Leslie A. Shoebotham, Off the Fourth Amendment Leash?: Law Enforcement Incentives to Use Unreliable Drug-Detection Dogs on SSRN. Abstract:
After United States v. Place and Illinois v. Caballes, the central concern for courts asked to determine the admissibility of positive, canine drug-detection sniffs was whether the sniff was performed by a “well-trained” detection dog - which most courts equated with “reliability” for purposes of establishing probable cause. Florida v. Harris asks the U.S. Supreme Court to resolve the dispute concerning what evidence trial courts are permitted to consider in determining whether a drug-detection dog is well trained. This Article responds to the State of Florida’s assertions in Harris that trial courts must defer to law enforcement determinations of canine-reliability, and should be prohibited from performing independent determinations of reliability by examining detection-dog field performance records. The Article argues that clear incentives exist for law enforcement to use unreliable drug-detection dogs (or dogs with only marginal reliability) in the field: (1) financial self-interest, based on civil forfeiture statutes that authorize police to seize cash discovered during a physical search (which, pursuant to statute, may be placed into local, law-enforcement coffers to supplement law enforcement budgets) based on the money’s connection to a drug crime — which is often established by a positive canine alert to the cash, and (2) targeting of certain groups, such as racial or ethnic minorities, for police investigation. Additionally, the State of Florida’s argument that law enforcement is deterred from using unreliable drug-detection dogs because “inaccurate” dogs “put an officer in harm’s way” is a red herring. While traffic stops are dangerous encounters for law enforcement, those dangers are produced by the officer’s decision to stop a particular vehicle — presumably on the basis of probable cause for a traffic violation or other criminal wrongdoing — not a driver’s apprehension upon being stopped that his or her vehicle might eventually be subjected to a canine drug-detection sniff. Therefore, trial court consideration of detection-dog field performance records as part of a court’s canine-reliability determination is an essential firewall to preventing police use of marginal, or even unreliable, drug-detection dogs.
“Public safety exception” applies to asking defendant about a possible meth lab in the car. It isn’t just limited to questions about guns. United States v. Noonan, 2013 U.S. Dist. LEXIS 17794 (N.D. Iowa February 11, 2013):
First, the court finds that Defendant's argument that the public safety exception is limited to the context of firearms is without merit. In United States v. Luker, 395 F.3d 830 (8th Cir. 2005), the Eighth Circuit held that the public safety exception was applicable where an officer, without first advising the defendant of his Miranda rights, asked the defendant "if there was anything in [the defendant's] vehicle that shouldn't be there or that [the officers] should know about." Id. at 832. The Eighth Circuit held that the defendant's response was admissible because "[t]he officers were aware of [the defendant's] methamphetamine use and were concerned about needles or substances associated with such use in the car." Id. at 833-34. ... Thus, the Eighth Circuit has extended the public safety exception beyond the context of firearms.

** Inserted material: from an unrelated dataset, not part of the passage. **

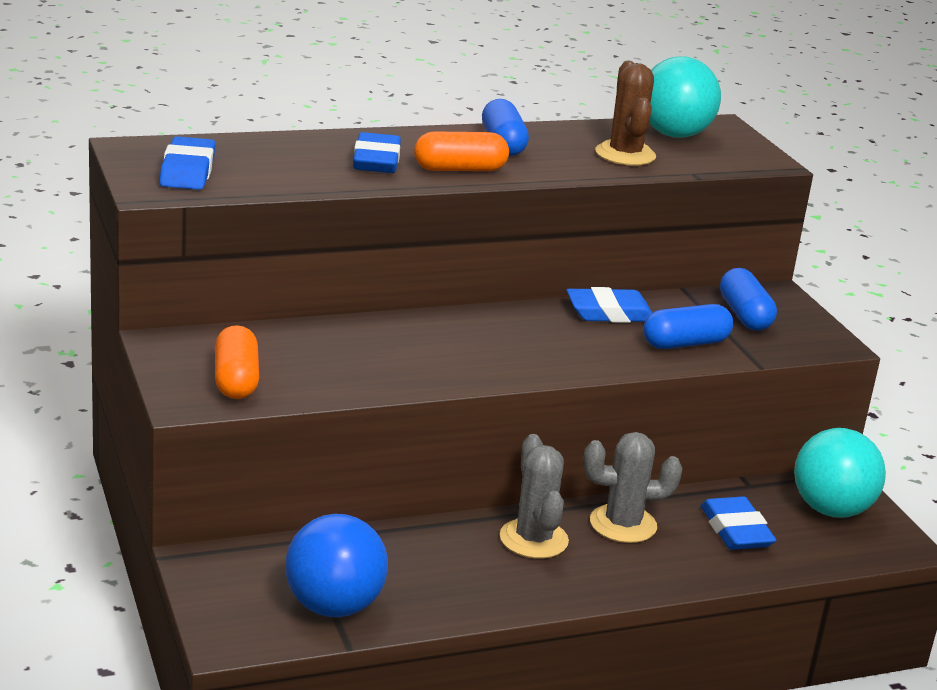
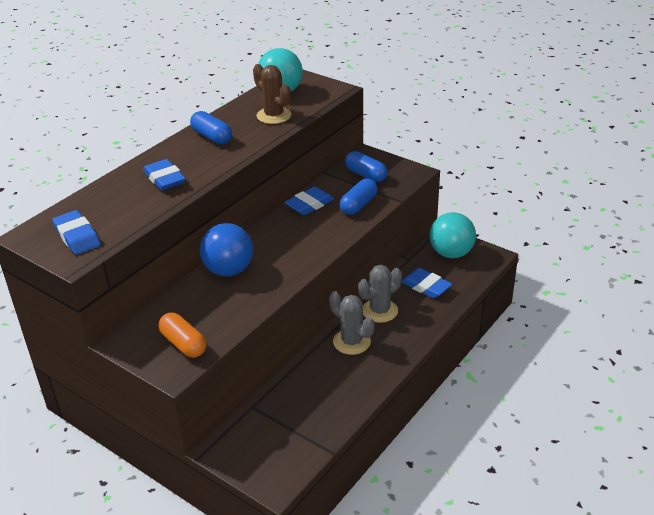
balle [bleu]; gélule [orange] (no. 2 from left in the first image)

Moreover, the Eighth Circuit has recognized the public safety hazard posed by the manufacture of methamphetamine. See United States v. Ellefson, 419 F.3d 859, 866 n.4 (8th Cir. 2005) ("[T]he manufacture of methamphetamine is an inherently dangerous activity that creates substantial risks to public health and safety."); United States v. Walsh, 299 F.3d 729, 734 (8th Cir. 2002) (holding that there were exigent circumstances justifying the officers' warrantless search of a storage shed where an officer smelled ether and saw equipment that "suggested an on-going manufacture in the shed" and noting that "[t]he potential hazards of methamphetamine manufacture are well documented"); .... Given these dangers, the court finds that the public safety exception is applicable where an officer is concerned about a possible methamphetamine lab. See United States v. King, 182 F. App'x 88, 91 (3d Cir. 2006) (holding that there was no Miranda violation where officers' questions were aimed at "obtain[ing] safety information ... before law enforcement personnel entered the potentially dangerous clandestine methamphetamine laboratory" (quoting United States v. King, 366 F. Supp. 2d 265, 274 (E.D. Pa. 2005)).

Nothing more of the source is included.